Australische Forscher erproben im Tierversuch einen neuen Weg, Eiweißablagerungen im Gehirn zu beseitigen, wie sie bei Alzheimer typisch sind. Dabei setzen sie Ultraschall ein, um kleine Luftbläschen an der Blut-Hirn-Schranke vorbei ins Gehirn zu bringen. Der Körper entfernte diese Bläschen - und zugleich auch Teile der Ablagerungen.

Von Volkart Wildermuth | 12.03.2015
    Am Anfang ist der Schlüssel nicht da, wo er sein soll, sind Namen einfach weg, dann bleibt der Herd an und man weiß nicht mehr wie man im Nachthemd auf die Straße gekommen ist, am Ende sind die eigenen Kinder Fremde und das Ich verblast. Die Ursache hinter dem Gedächtnisverlust bei der Alzheimer-Demenz sind Ablagerungen im Gehirn. Zwischen den Nerven sammeln sich Amyloid-Plaques an und im Zellinneren die Tau-Fasern. Die Plaques entstehen zuerst und stören die Kommunikation der Nerven, später töten die Fasern die Zellen ab.

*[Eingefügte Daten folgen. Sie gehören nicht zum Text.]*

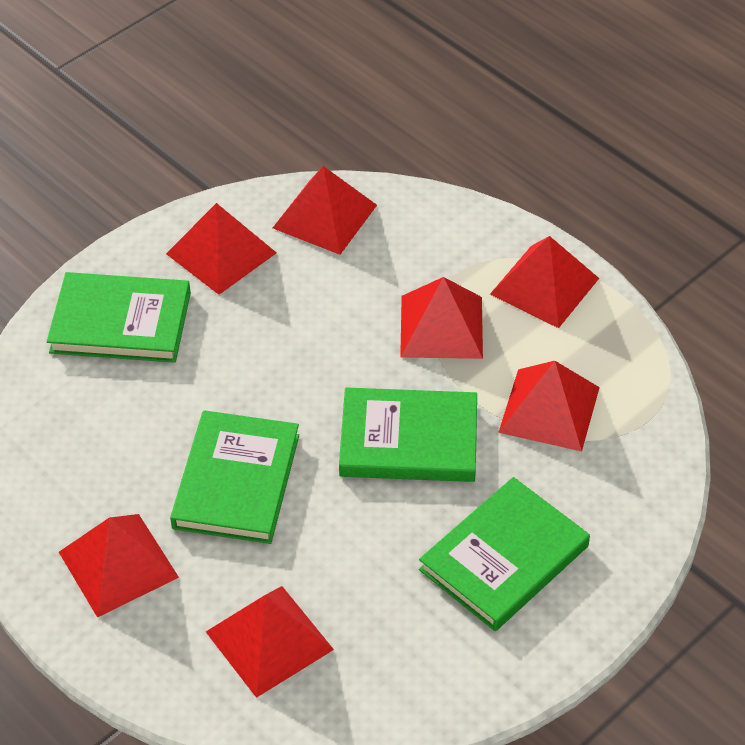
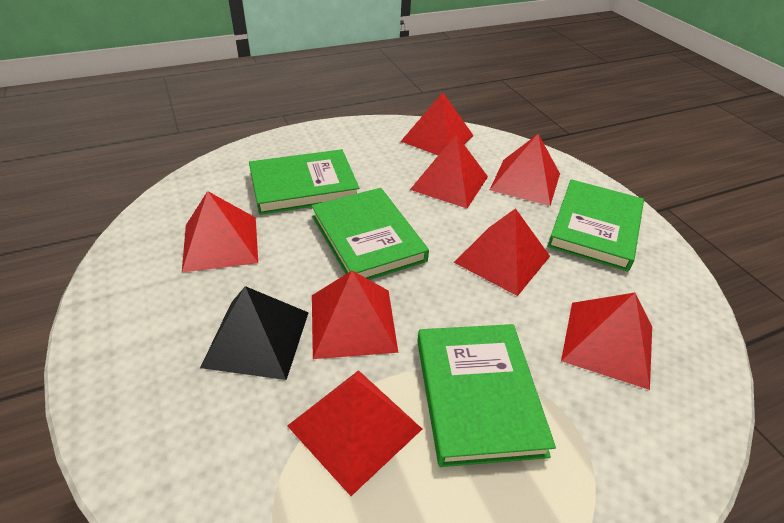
black pyramid: 0 -> 1
red pyramid: 7 -> 8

    In genetisch veränderten Mäusen lässt sich der erste Prozess, die Bildung der Plaques nachstellen. Der Alzheimerforscher Jürgen Götz vom Queensland Brain Institut im australischen Brisbane nutzt sie, um neue Behandlungsstrategien zu erproben. Die erste Hürde ist dabei die Blut-Hirn-Schranke, die die meisten Medikamente nicht durchqueren können. Jürgen Götz erprobt man deshalb ein neues Ultraschallverfahren:
    "Wenn wir einen Ultraschallimpuls geben, dann zielt der nur auf einen Millimeter-großen Fleck. Also haben wir das Gerät im Zickzack in winzigen Schritten weiterbewegt. Die Maus hat ein kleines Gehirn, das konnten wir in wenigen Minuten komplett behandeln."
    Störende Luftbläschen
    Vorher hatten die Forscher den Mäusen Mikrobläschen injiziert. Das sind im Grund stabilisierte Luftbläschen die sich mit dem Blutstrom im ganzen Körper und auch im Gehirn verteilen. Durch den Ultraschall werden sie in Schwingung versetzt und diese mechanische Störung öffnet die Blut-Hirn-Schranke.

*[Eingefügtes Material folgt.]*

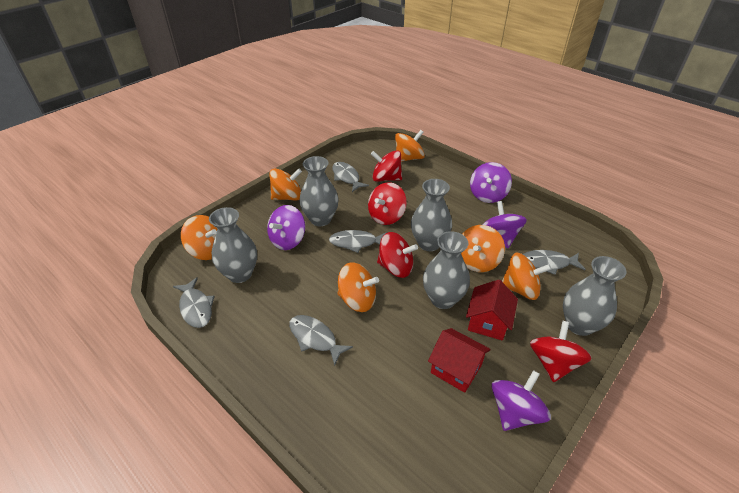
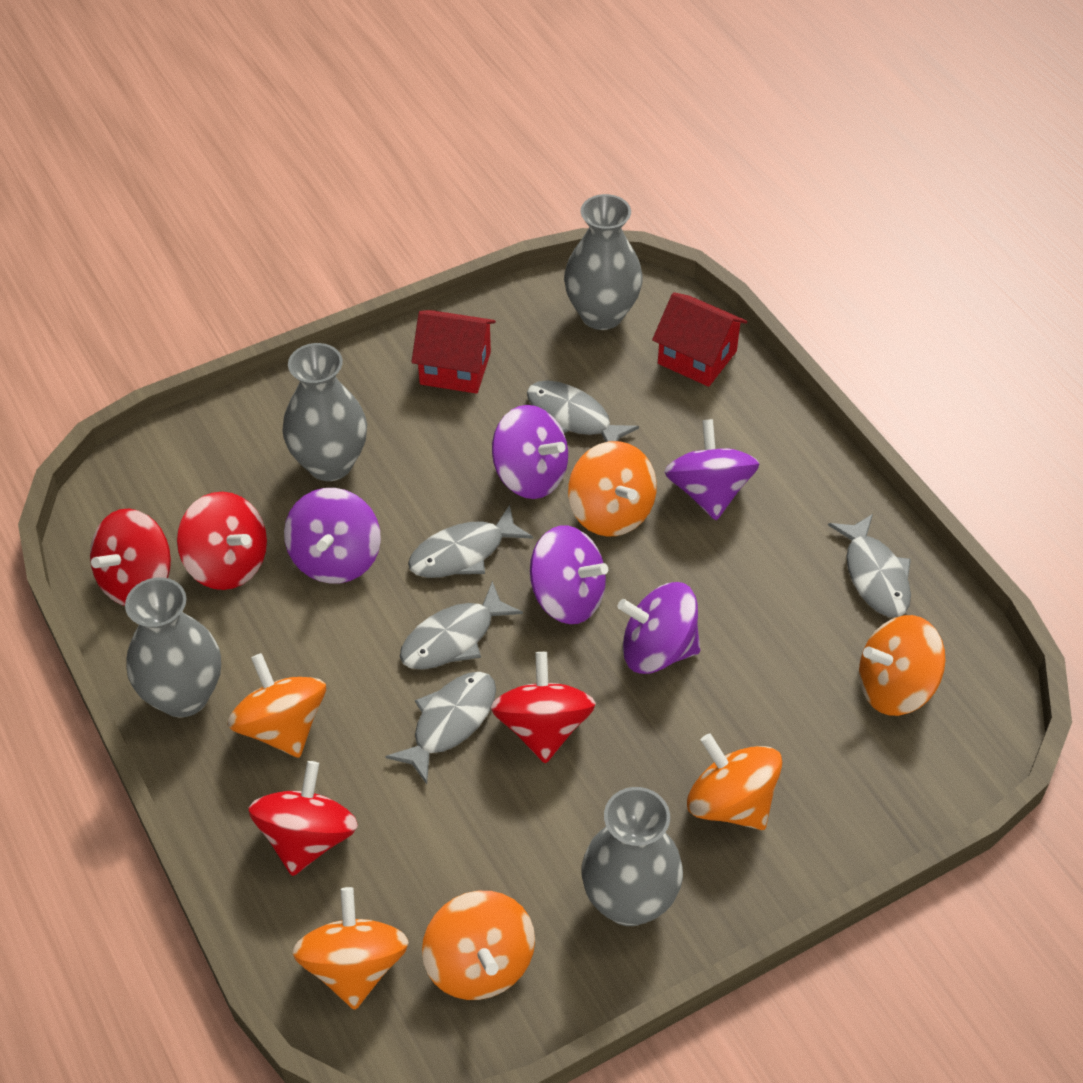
grey vase: 5 -> 4
purple spinning top: 4 -> 5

    "Stoffe aus dem Blut gelangen vorübergehend ins Gehirn und dort aktivieren sie irgendwie die Mikroglia, die Zellen der Müllabfuhr des Gehirns. Und die fressen und verdauen die Amyloid-Ablagerungen."
    Es brauchte also gar keine spezifischen Medikamente. Die Ultraschallbehandlung selbst sorgte für eine Störung im Gehirngewebe und bei deren Beseitigung verschwanden auch große Teile der schädlichen Ablagerungen. Das gelang nicht bei allen Mäusen, und es bleiben auch Amyloid-Plaques zurück. Aber der Effekt ist groß genug, um die Gedächtnisleistung der Mäuse zu verbessern. Das zeigen Tests vor und nach der Ultraschallbehandlung.
    "Wir haben die Alzheimermäuse über sechs bis acht Wochen mit Ultraschall behandelt und konnten so ihre Gedächtnisleistung auf das Niveau von gesunden Tieren anheben. Das ist bemerkenswert."
    Die Mäuse lernen schneller, einen unangenehmen Elektroimpuls an die Pfote zu vermeiden, erkunden neue Umgebungen systematischer und erinnern sich besser an bekannte Objekte. Nebenwirkungen der Ultraschallbehandlung scheint es nicht zu geben. Deshalb will Jürgen Götz den nächsten Schritt gehen und seine Technik an Schafen erproben. Deren Gehirn ist deutlich größer und durch einen dickeren Schädel geschützt. Da braucht es leistungsstärkere Ultraschallgeräte und neue Einsatzstrategien, die zum Beispiel dünnere Stellen des Schädelknochens ausnutzen. Studien am Schaf können praktische Probleme klären helfen.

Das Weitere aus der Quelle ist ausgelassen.